Política

Villasanti diz que antecipação de feriados é ‘medida necessária’, mas pede atenção à economia

A sobrecarga sobre o sistema de Saúde e seus profissionais justifica a antecipação dos feriados em Campo Grande. Com essa medida, será possível conter a circulação das pessoas e do novo coronavírus. Contudo, as medidas a serem tomadas pelo município também precisam cuidar da economia. A avaliação acima é do vereador Coronel Alírio Villasanti (PSL), […]
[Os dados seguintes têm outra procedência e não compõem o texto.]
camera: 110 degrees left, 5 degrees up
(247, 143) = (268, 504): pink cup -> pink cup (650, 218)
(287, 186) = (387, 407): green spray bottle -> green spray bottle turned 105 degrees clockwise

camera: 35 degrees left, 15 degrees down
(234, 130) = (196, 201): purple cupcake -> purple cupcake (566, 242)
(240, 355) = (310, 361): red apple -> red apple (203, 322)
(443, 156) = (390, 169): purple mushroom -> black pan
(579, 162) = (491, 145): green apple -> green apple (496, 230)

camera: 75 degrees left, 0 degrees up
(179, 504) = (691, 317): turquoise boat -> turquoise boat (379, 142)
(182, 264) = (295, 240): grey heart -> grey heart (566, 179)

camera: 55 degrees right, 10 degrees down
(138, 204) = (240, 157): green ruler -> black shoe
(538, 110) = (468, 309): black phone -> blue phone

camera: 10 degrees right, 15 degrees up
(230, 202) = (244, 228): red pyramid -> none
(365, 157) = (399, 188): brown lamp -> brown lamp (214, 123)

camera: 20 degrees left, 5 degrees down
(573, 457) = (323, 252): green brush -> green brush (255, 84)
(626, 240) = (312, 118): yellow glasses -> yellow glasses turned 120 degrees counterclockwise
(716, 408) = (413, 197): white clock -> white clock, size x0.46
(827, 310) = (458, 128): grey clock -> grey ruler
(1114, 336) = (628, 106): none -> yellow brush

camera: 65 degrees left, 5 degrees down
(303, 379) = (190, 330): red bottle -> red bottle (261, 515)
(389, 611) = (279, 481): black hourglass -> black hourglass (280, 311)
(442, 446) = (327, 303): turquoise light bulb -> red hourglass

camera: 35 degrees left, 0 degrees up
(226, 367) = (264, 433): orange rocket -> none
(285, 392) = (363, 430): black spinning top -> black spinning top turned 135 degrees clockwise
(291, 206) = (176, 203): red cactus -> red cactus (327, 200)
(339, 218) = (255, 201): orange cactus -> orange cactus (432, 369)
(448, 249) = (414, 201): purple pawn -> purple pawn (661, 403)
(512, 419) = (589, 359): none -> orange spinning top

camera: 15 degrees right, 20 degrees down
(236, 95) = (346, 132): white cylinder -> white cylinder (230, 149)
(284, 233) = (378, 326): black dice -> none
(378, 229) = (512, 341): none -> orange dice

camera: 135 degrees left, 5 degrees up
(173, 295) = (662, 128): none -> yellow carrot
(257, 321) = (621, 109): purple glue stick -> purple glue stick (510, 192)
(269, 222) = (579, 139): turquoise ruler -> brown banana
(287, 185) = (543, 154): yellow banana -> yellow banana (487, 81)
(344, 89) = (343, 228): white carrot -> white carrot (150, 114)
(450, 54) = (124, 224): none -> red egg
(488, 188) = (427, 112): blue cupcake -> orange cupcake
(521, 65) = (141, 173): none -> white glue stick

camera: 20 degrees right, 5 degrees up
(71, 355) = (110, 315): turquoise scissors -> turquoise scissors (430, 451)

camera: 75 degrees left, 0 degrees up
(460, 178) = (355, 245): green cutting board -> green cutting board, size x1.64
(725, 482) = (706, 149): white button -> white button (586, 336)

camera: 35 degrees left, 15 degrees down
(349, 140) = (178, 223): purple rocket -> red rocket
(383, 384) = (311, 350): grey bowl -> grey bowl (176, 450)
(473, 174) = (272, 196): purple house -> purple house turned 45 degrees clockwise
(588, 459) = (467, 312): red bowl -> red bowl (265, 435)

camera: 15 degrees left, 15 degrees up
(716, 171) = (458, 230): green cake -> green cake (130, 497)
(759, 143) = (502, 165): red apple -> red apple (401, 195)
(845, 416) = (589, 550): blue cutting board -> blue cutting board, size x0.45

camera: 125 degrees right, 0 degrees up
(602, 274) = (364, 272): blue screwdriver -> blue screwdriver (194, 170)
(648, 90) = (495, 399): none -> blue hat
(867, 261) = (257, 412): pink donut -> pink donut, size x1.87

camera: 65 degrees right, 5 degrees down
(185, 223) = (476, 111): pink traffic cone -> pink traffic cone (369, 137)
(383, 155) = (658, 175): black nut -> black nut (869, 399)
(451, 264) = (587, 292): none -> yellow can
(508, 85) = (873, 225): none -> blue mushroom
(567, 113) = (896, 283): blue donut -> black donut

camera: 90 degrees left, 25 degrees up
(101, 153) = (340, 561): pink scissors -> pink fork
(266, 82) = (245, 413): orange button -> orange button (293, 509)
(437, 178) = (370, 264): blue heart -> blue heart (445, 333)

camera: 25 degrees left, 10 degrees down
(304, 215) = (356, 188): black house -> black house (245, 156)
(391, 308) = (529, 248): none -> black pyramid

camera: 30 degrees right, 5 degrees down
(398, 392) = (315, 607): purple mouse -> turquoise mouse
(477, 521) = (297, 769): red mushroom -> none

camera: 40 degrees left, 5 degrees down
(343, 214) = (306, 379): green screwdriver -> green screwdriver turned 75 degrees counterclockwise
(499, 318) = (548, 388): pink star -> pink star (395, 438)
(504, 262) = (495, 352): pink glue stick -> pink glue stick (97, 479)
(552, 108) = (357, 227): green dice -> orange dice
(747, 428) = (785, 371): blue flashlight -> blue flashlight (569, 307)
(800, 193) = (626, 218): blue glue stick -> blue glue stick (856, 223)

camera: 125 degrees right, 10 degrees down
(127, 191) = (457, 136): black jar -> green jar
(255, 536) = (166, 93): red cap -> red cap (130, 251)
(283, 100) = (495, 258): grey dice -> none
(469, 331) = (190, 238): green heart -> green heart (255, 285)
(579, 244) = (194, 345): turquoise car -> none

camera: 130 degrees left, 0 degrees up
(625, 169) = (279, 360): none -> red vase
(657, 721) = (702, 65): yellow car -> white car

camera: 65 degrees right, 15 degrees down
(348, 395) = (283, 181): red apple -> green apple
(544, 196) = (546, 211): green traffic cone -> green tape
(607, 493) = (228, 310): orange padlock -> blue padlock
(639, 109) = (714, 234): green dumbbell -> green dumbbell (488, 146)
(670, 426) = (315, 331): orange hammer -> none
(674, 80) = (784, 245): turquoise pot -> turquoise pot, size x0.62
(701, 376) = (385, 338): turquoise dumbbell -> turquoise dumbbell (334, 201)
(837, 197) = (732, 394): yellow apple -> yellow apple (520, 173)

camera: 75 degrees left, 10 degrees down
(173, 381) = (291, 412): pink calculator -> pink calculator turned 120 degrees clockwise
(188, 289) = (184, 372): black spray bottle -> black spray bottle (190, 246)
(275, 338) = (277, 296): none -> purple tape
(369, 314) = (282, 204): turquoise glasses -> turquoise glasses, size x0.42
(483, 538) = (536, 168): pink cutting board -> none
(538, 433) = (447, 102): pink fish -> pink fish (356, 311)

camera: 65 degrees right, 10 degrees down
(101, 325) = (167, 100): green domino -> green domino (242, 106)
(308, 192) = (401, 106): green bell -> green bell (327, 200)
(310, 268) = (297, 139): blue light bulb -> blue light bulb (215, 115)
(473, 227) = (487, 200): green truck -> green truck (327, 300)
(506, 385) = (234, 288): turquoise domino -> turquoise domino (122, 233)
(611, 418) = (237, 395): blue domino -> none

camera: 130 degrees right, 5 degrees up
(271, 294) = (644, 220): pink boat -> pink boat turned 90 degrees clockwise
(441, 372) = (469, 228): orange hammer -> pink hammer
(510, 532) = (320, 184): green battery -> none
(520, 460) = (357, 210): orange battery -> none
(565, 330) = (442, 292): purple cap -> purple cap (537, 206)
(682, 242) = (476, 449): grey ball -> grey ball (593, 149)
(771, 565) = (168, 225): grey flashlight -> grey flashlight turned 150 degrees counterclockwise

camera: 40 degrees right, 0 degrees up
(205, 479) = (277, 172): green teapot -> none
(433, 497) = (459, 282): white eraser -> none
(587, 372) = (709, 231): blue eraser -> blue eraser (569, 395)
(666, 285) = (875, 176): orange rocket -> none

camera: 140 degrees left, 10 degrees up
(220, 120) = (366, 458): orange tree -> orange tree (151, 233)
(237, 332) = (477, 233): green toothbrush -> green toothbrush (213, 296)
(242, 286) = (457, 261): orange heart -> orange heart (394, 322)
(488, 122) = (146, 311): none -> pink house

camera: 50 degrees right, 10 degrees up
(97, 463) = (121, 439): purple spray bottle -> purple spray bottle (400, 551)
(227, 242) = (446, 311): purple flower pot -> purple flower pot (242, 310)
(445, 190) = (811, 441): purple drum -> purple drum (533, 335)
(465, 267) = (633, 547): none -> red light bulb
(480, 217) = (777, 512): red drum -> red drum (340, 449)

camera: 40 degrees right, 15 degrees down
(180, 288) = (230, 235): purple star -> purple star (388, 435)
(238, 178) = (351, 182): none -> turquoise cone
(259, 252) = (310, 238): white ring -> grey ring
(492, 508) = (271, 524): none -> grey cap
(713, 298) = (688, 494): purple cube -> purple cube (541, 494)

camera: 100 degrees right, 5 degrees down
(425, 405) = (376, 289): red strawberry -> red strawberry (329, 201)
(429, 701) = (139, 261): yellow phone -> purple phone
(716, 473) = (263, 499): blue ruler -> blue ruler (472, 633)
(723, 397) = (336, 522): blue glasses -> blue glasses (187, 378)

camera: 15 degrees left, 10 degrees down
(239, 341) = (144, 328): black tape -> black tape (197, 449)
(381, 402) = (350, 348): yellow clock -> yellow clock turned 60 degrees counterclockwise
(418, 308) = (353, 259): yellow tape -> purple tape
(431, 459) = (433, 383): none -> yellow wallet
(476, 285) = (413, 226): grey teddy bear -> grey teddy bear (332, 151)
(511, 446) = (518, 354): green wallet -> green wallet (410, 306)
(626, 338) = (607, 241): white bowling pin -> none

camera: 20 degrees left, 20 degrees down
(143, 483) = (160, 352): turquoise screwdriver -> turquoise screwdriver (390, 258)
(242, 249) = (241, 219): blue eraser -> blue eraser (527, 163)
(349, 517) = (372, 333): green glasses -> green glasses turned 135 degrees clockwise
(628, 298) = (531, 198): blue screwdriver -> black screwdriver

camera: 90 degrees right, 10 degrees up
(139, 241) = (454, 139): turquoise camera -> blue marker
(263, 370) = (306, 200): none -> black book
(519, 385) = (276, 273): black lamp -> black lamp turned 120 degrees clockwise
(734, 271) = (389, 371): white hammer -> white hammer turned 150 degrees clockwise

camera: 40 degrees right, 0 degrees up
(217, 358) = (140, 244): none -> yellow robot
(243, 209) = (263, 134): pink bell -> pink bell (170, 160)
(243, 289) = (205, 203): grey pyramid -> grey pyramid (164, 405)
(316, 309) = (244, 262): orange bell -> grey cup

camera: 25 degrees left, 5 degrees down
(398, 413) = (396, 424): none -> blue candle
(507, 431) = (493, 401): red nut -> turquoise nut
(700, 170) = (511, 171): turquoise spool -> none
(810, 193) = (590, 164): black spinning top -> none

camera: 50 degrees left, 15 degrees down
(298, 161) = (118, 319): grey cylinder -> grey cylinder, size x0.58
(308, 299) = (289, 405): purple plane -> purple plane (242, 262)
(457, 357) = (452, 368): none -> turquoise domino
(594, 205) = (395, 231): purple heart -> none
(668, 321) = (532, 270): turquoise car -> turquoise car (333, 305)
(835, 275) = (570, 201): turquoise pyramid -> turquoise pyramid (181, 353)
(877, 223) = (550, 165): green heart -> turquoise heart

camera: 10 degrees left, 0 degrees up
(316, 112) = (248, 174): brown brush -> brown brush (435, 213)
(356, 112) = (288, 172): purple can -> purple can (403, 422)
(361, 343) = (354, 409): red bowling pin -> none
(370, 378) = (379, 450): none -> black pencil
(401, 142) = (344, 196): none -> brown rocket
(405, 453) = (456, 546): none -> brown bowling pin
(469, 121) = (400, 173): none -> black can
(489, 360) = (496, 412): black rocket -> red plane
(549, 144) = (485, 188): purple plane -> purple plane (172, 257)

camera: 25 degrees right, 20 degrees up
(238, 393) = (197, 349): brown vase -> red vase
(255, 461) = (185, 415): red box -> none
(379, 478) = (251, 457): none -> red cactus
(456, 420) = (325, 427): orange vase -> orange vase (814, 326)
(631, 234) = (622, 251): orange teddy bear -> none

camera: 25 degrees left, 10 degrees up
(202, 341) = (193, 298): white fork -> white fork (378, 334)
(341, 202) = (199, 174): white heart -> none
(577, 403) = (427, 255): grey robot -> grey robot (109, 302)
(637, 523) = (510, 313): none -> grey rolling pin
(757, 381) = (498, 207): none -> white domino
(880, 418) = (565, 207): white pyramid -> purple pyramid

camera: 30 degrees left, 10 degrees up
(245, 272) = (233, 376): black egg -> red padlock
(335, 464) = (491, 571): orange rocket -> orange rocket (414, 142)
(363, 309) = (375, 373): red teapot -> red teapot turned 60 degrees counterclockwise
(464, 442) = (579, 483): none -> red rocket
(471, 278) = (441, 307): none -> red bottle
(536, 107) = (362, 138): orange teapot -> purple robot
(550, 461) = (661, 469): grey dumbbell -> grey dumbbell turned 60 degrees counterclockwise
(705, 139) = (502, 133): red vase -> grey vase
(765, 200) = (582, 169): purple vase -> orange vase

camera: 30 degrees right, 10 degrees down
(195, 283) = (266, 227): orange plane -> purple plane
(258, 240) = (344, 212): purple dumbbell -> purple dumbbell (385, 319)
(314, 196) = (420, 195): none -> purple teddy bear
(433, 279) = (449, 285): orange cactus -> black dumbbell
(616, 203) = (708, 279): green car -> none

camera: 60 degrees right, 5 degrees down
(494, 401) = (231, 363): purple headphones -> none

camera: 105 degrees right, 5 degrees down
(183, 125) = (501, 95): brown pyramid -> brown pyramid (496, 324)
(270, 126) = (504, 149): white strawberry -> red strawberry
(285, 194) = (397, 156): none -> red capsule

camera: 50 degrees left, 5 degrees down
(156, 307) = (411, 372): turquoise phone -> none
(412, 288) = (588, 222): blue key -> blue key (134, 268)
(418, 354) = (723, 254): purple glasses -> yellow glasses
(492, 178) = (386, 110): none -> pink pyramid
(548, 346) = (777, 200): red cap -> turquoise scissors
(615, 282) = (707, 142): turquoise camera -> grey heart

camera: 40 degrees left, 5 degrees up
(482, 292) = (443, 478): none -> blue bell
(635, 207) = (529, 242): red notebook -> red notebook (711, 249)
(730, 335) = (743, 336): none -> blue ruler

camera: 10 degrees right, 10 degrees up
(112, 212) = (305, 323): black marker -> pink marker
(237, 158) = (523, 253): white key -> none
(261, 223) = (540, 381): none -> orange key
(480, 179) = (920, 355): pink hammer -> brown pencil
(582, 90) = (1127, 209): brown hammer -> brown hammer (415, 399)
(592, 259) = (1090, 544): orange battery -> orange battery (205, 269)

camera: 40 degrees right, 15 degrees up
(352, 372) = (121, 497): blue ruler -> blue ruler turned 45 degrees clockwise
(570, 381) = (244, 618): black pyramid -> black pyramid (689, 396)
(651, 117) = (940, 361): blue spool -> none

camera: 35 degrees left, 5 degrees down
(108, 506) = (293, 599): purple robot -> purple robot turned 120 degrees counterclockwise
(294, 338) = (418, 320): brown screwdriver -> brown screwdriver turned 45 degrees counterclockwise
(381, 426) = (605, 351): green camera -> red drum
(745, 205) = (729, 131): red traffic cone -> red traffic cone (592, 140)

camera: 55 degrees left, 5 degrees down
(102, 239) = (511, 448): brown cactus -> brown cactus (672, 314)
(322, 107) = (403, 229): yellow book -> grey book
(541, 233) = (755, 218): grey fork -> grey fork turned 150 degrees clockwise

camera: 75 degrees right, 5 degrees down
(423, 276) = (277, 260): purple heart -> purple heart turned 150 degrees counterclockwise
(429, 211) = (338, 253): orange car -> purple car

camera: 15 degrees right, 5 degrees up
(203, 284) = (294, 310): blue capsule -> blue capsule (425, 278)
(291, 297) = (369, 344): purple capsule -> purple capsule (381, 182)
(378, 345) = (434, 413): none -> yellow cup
Danúbia Burema Publicado em 19/03/2021, às 11h05

Vereador Coronel Alírio Villasanti | Foto: Izaías Medeiros/CMCG
Vereador Coronel Alírio Villasanti | Foto: Izaías Medeiros/CMCG - Vereador Coronel Alírio Villasanti | Foto: Izaías Medeiros/CMCG

A sobrecarga sobre o sistema de Saúde e seus profissionais justifica a antecipação dos feriados em Campo Grande. Com essa medida, será possível conter a circulação das pessoas e do novo coronavírus. Contudo, as medidas a serem tomadas pelo município também precisam cuidar da economia.

A avaliação acima é do vereador Coronel Alírio Villasanti (PSL), segundo quem, embora radical, a antecipação dos feriados anunciada pelo prefeito Marquinhos Trad (PSD) tem apoio de representantes do comércio.

“Entendo que, em razão da estrutura de Saúde estar sobrecarregada e os profissionais exaustos, [antecipar os feriados] seja uma medida necessária. Ressalto, porém, que temos de saber conciliar as decisões para que a economia não seja ainda mais prejudicada”, declarou.

Conforme noticiado pelo Jornal Midiamax na quinta-feira (18), horas depois de a Prefeitura de Campo Grande anunciar a antecipação dos feriados até setembro para o período de 22 a 26 de março, dirigentes de entidades como a Abrasel (Associação Brasileira de Bares e Restaurantes) e a ACICG (Associação Comercial e Industrial de Campo Grande) disseram que a medida “não é ideal”. Porém, ela abre possibilidades como a negociação com funcionários a fim de reduzir a pressão financeira sobre as empresas.

A avaliação nessas entidades também é de que, junto com a proibição de circulação pela cidade, sejam tomadas medidas que permitam reduzir a falta de médicos e medicamentos. E, da mesma forma, que sejam discutidas opções para evitar maiores prejuízos à atividade econômica.

Lojistas querem a isenção parcial de tributos, como ISS e IPTU para conseguirem atravessar o momento sob menos pressão.

Villasanti reforçou que “as principais entidades representativas do comércio concordam com a decisão tomada [pela prefeitura]”, que se justifica com as observações feitas nas unidades de Saúde. “Verifiquei que a situação é realmente muito complexa”, considerou.